人生苦短之Python的urllib urllib2 requests

在Python中涉及到URL请求相关的操作涉及到模块有urllib,urllib2,requests,其中urllib和urllib2是Python自带的HTTP访问标准库,requsets是第三方库,需要自行安装。requests是第三方库,可以想到在使用起来它可能是最方便的一个。

urllib和urllib2

urllib和urllib2模块都是跟url请求相关的,但是提供的功能是不同的。我们常用的urllib2的请求方式:

response = urllib2.urlopen('http://www.baidu.com')

在参数中可以传入url和request对象,传入request可以来设置URL请求的headers,可以伪装成浏览器(当请求的网站进行请求监测的时候),urllib是只能传入url的,这也是二者的差别之一:

user_agent = 'Mozilla/4.0 (compatible; MSIE 5.5; Windows NT)'

request = urllib2.Request(url, headers={

    'User-Agent': user_agent

})

response = urllib2.urlopen(request)

但是在urllib中一些方法是没有加入的urllib2当中的,在有些时候也是需要urllib的辅助,这些我还暂时不是很懂,等遇到的时候再深究下,例如涉及到unicode编码相关的是只能用urllib来处理的,这也是二者的差别之一。

在urllib2中openurl函数还有几个常用的参数:data、timeout,阻塞操作以秒为单位,data和request对象在Request类中说明。
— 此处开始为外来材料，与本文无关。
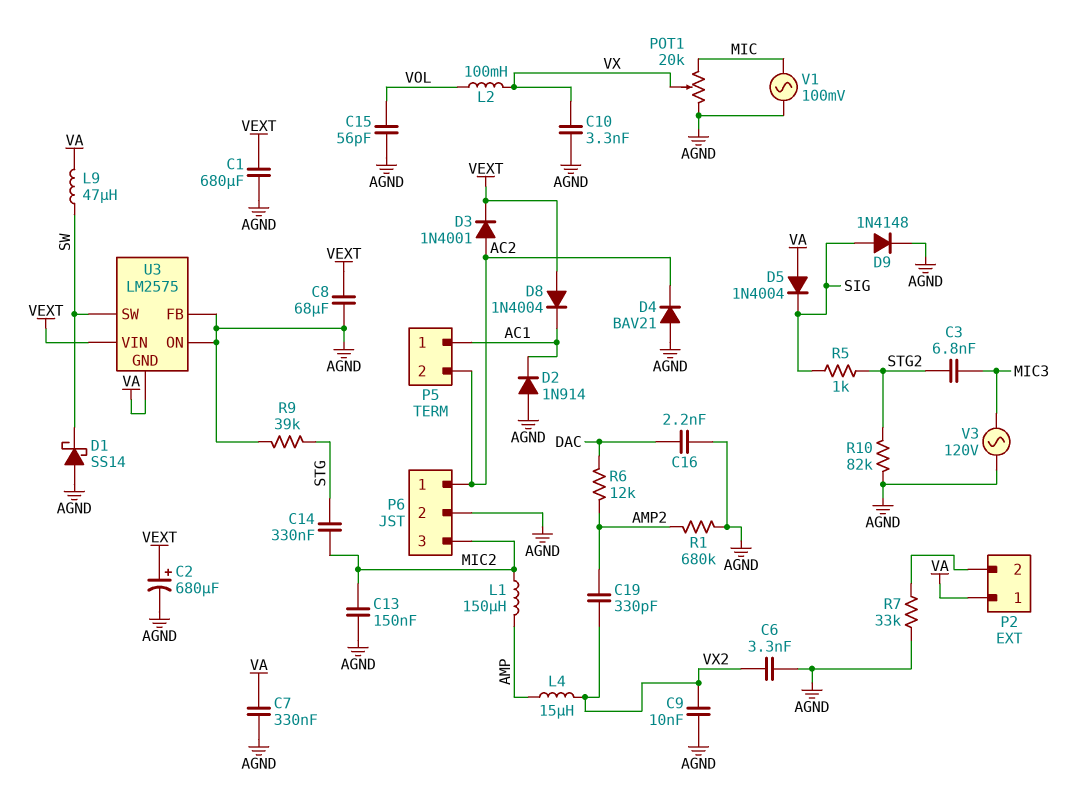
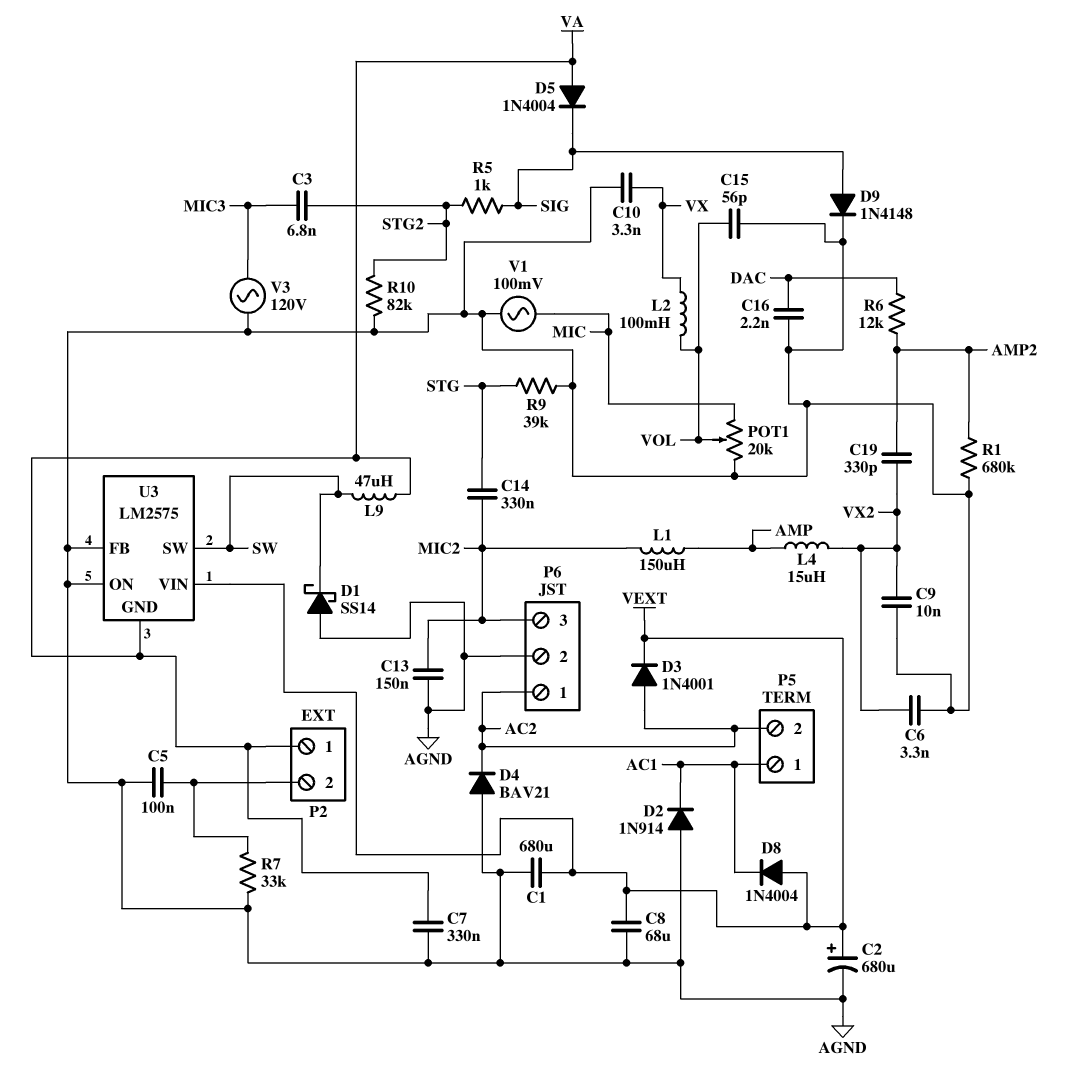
C5: none -> 100nF (AGND, P2/2)
POT1: 20k (AGND, MIC, wiper VX) -> 20k (AGND, MIC, wiper VOL)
Requset类有5个参数:url,data,headers,origin_req_host,unverifiable 。

url不必说了就是我们要请求的url地址
data是我们要向服务器提交的额外的数据,如果没有数据可以为None,请求如果是由数据的话那就是POST请求,这些数据需要以标准的格式编码然后传送给request对象。
headers请求头,是一个字典类型的。它是告诉服务器请求的一些信息,例如像请求的浏览器信息,操作系统信息,cookie,返回信息格式,缓存,是否支持压缩等等,像一些反爬虫的网站会监测请求的类型,我们需要伪装成浏览器而不是直接发起请求,例如上面代码里的User-Agent
origin_req_host是RFC2965定义的源交互的request-host。默认的取值是cookielib.request_host(self)。这是由用户发起的原始请求的主机名或IP地址。例如，如果请求的是一个HTML文档中的图像，这应该是包含该图像的页面请求的request-host。
unverifiable代表请求是否是无法验证的，它也是由RFC2965定义的。默认值为false。一个无法验证的请求是，其用户的URL没有足够的权限来被接受。

我们在请求的时候不一定每次都是请求的成功的页面,如果请求url不正常报错也是需要做好判断处理的。

try:

    response = urllib2.urlopen('http://www.baidu.com')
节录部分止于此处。